At June 30, 2017, our balance sheet included a total environmental accrual of $188 million, compared with $247 million at December 31, 2016, for remediation activities in the United States and Canada. We expect to incur a substantial amount of these expenditures within the next 30 years.

Notwithstanding any of the foregoing, and as with other companies engaged in similar businesses, environmental costs and liabilities are inherent concerns in our operations and products, and there can be no assurance that material costs and liabilities will not be incurred. However, we currently do not expect any material adverse effect upon our results of operations or financial position as a result of compliance with current environmental laws and regulations.

Climate Change

There has been a broad range of proposed or promulgated state, national and international laws focusing on greenhouse gas (GHG) reduction. These proposed or promulgated laws apply or could apply in countries where we have interests or may have interests in the future.
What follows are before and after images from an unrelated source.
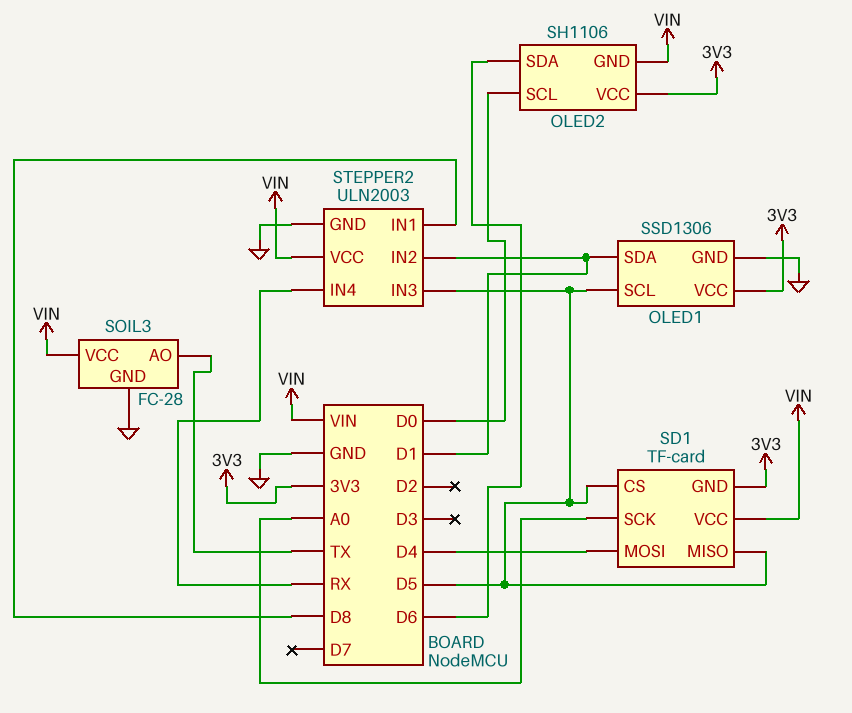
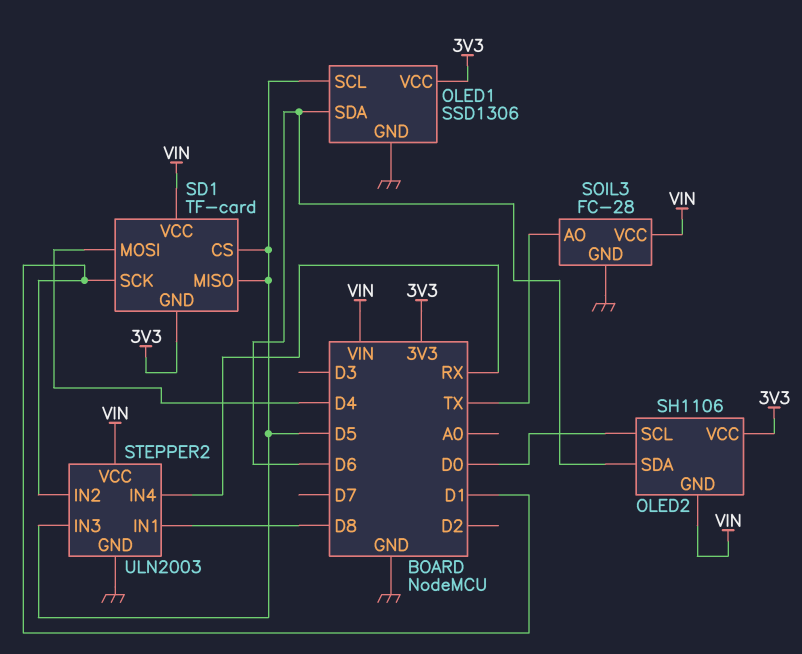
OLED1 pin SDA: D1 -> D6
SD1 pin SCK: A0 -> D1

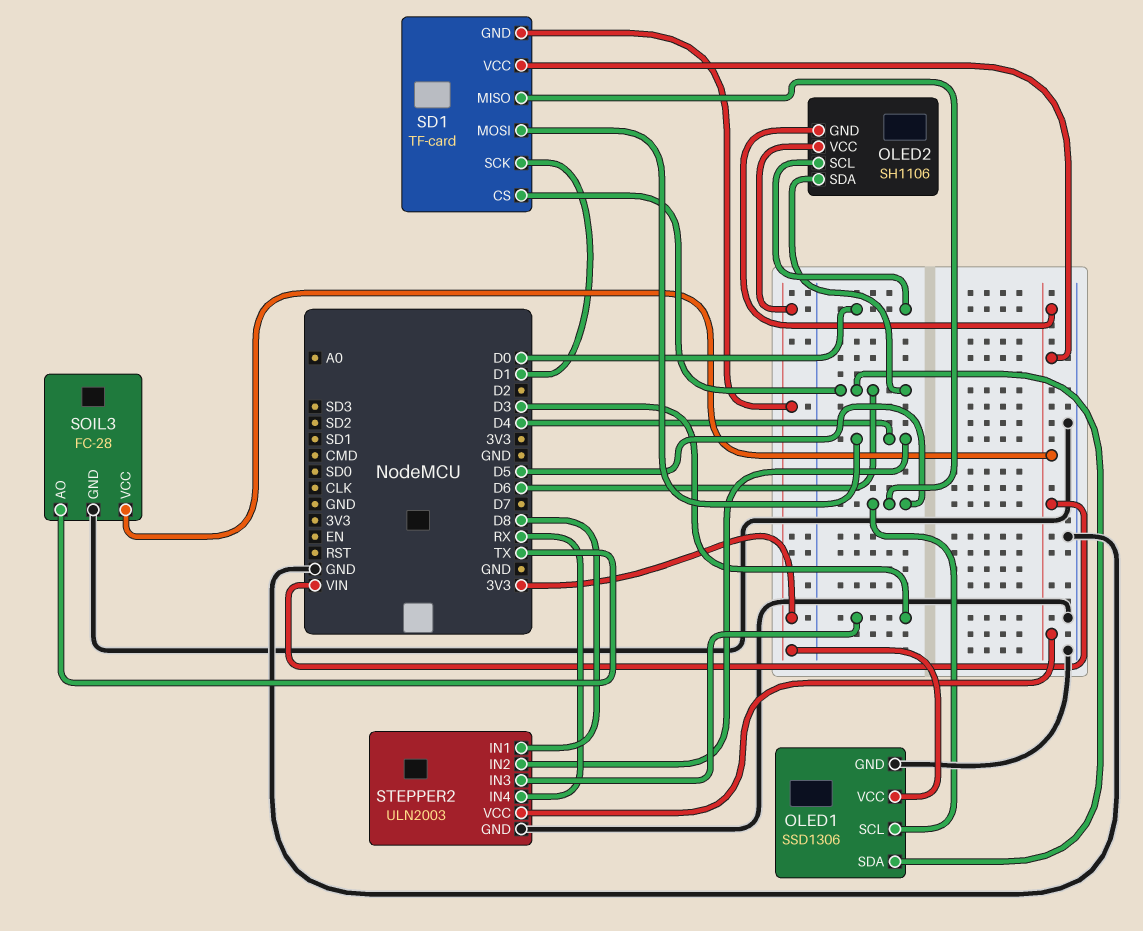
SD1 pin CS: D5 -> D6
STEPPER2 pin IN2: D1 -> D4
STEPPER2 pin IN3: D5 -> D3

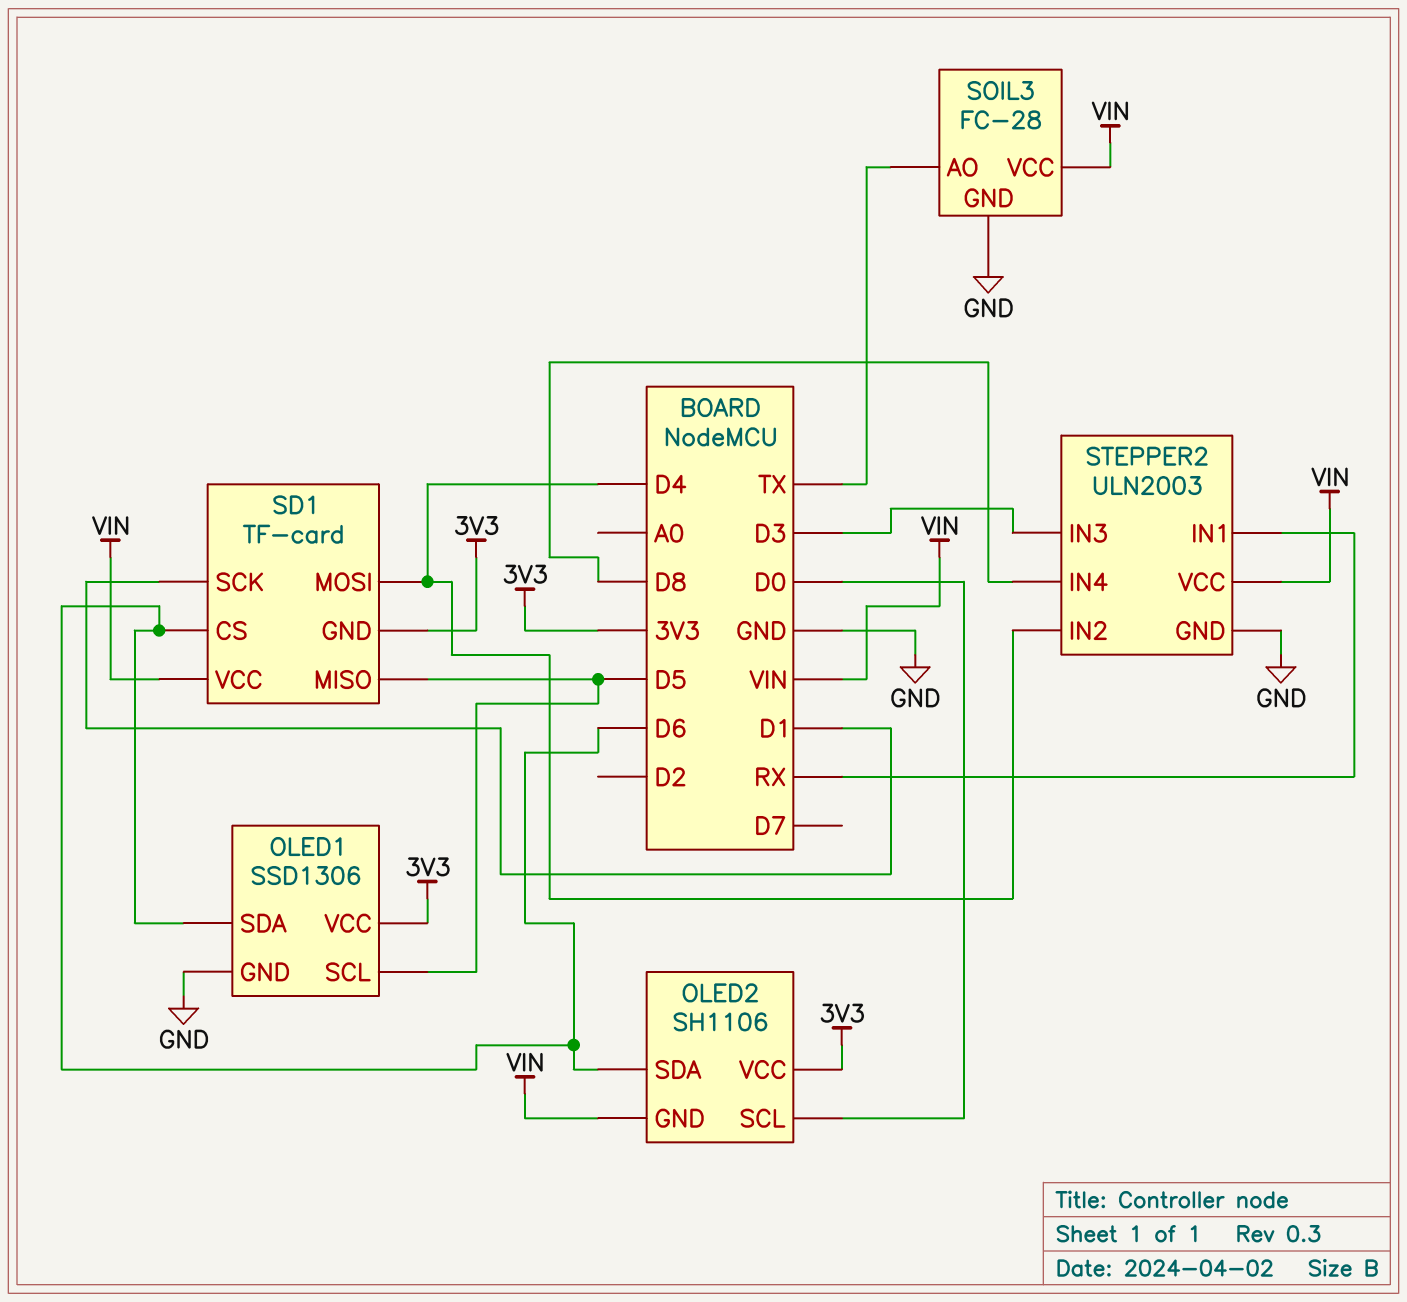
STEPPER2 pin IN1: D8 -> RX
STEPPER2 pin IN4: RX -> D8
Laws in this field continue to evolve, and while it is not possible to accurately estimate either a timetable for implementation or our future compliance costs relating to implementation, such laws, if enacted, could have a material impact on our results of operations and financial condition. Examples of legislation and precursors for possible regulation that do or could affect our operations include the EPA’s announcement on March 29, 2010 (published as “Interpretation of Regulations that Determine Pollutants Covered by Clean Air Act Permitting Programs,” 75 Fed. Reg. 17004 (April 2, 2010)) and the EPA’s and U.S. Department of Transportation’s joint promulgation of a Final Rule on April 1, 2010, that trigger regulation of GHGs under the Clean Air Act, may trigger more climate-based claims for damages, and may result in longer agency review time for development projects.

For other examples of legislation or precursors for possible regulation and factors on which the ultimate impact on our financial performance will depend, see the “Climate Change” section in Management’s Discussion and Analysis of Financial Condition and Results of Operations on pages 65–66 of our 2016 Annual Report on Form 10-K.

NEW ACCOUNTING STANDARDS

In February 2016, the Financial Accounting Standards Board (FASB) issued Accounting Standards Update (ASU) No. 2016-02, “Leases” (ASU No. 2016-02), which establishes comprehensive accounting and financial reporting requirements for leasing arrangements. This ASU supersedes the existing requirements in FASB Accounting Standards Codification (ASC) Topic 840, “Leases,” and requires lessees to recognize substantially all lease assets and lease liabilities on the balance sheet. The provisions of ASU No. 2016-02 also modify the definition of a lease and outline requirements for recognition, measurement, presentation, and disclosure of leasing arrangements by both lessees and lessors. The ASU is effective for interim and annual periods beginning after December 15, 2018, and early adoption of the standard is permitted. Entities are required to adopt the ASU using a modified retrospective approach, subject to certain optional practical expedients, and apply the provisions of ASU No. 2016-02 to leasing arrangements existing at or entered into after the earliest comparative period presented in the financial statements. While we continue to evaluate the ASU, we expect the adoption of the ASU to have a material impact on our consolidated financial statements and disclosures. For additional information, see Note 21—New Accounting Standards, in the Notes to Consolidated Financial Statements.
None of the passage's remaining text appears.